Manchmal ertappe ich mich dabei, dass ich doch gerne Kinder hätte. Um mir von ihnen die Welt erklären zu lassen. Und um die Liebe mit ihnen teilen zu können, die in meinem Innersten still darauf wartet, dass sie von jemandem gebraucht wird.
Mein kleines Leben ist trotzdem im Moment ganz groß und ich genieße es. Sehr.
Wohnzimmer -
feinstrick - 21. Sep, 22:42
Mein nächster Mann ist groß, hat eine kräftige Figur, braune Haare, die er aus der Stirn nach hinten gekämmt hat, trägt gerne mal hellblaue Oberhemden, ist sehr erwachsen, sehr vermögend und heißt Alexander. Das bedeutet so viel wie „der Beschützer“.
Ich habe das Gefühl, dass dieser Held bereits im Anmarsch ist. Und in echt werde ich dann im Gegensatz zu meinen nächtlichen Träumen vor so viel Mann auch keine Angst haben, sondern ihn mit offenen Armen empfangen.
Nur, damit Sie Bescheid wissen, meine Herren.

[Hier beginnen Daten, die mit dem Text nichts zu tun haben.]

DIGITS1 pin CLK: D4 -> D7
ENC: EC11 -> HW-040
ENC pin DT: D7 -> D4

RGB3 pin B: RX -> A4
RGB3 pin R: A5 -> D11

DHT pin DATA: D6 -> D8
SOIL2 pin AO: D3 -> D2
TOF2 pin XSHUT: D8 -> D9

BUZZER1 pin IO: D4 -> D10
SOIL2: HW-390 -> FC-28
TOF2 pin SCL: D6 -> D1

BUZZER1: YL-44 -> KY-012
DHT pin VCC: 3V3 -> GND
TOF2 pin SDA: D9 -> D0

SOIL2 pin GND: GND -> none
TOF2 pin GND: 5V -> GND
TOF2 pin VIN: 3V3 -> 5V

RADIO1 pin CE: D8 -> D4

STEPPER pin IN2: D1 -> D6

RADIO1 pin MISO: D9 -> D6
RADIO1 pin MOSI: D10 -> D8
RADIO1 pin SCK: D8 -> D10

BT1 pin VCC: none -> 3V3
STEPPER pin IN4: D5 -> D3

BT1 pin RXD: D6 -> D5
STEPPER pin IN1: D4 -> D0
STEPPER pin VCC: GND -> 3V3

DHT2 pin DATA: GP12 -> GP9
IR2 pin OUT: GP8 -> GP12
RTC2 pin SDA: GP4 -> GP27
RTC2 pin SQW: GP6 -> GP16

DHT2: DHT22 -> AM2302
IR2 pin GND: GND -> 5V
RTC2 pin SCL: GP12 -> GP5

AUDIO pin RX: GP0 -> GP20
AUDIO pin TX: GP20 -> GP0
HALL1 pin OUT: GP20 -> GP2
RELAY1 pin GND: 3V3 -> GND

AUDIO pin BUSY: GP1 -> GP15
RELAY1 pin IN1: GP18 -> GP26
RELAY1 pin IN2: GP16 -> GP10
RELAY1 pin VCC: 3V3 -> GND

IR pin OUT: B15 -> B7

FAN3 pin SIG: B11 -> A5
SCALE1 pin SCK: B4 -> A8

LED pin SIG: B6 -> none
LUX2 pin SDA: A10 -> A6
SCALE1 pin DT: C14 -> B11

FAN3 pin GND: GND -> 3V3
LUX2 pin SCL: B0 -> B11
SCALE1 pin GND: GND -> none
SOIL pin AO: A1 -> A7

Edit: Normalerweise parken in meiner Straße überwiegend kleine, alte Stadtautos. Aber heute stehen alleine direkt vor meinem Haus sechs große, teure, sehr neu aussehende Wagen. Das ist ein Zeichen, da bin ich mir ganz sicher.
Ich habe meinen Balkon entsommert. Die verwelkten, einjährigen Pflanzen sind in den Müll gewandert und in die leeren Töpfe habe ich Astern und Chrysanthemen gesetzt. Die Kräuterpflanzen habe ich großzügig verschnitten, die Blätter von den abgeschnittenen Zweigen gezupft, feingehackt und eingefroren. Meine ganze Küche war erfüllt von dem intensiven Duft nach Rosmarin, Afrikanischem Basilikum, Thymian, Oregano und Majoran. Wenn ich im Winter diese Kräutermischung aus dem Gefrierschrank hole, dann erinnere ich mich an den vergangenen Sommer, an Wärme und Leichtigkeit, an die vielen Stunden, die ich auf meinem Balkon verbracht habe, lesend, essend, arbeitend, entspannend. Und wenn ich den Tee aus einer Mischung aus getrockneter Pfefferminze, Salbei und Anis-Ysop trinke, dann werde ich mich danach sehnen, abends einfach auf den Balkon zu treten und ein paar Zweige frische Minze zu schneiden, um daraus einen Tee zu zaubern, der nur aus frischen Kräutern so aromatisch schmeckt. Meine kleine Kräuterzucht ist wirklich etwas Feines, wenn nicht gar das Feinste am Sommer. Nun habe ich die erste Phase eingeleitet, um die Pflanzen auf den Winter vorzubereiten. Der Sommer ist endgültig vorbei.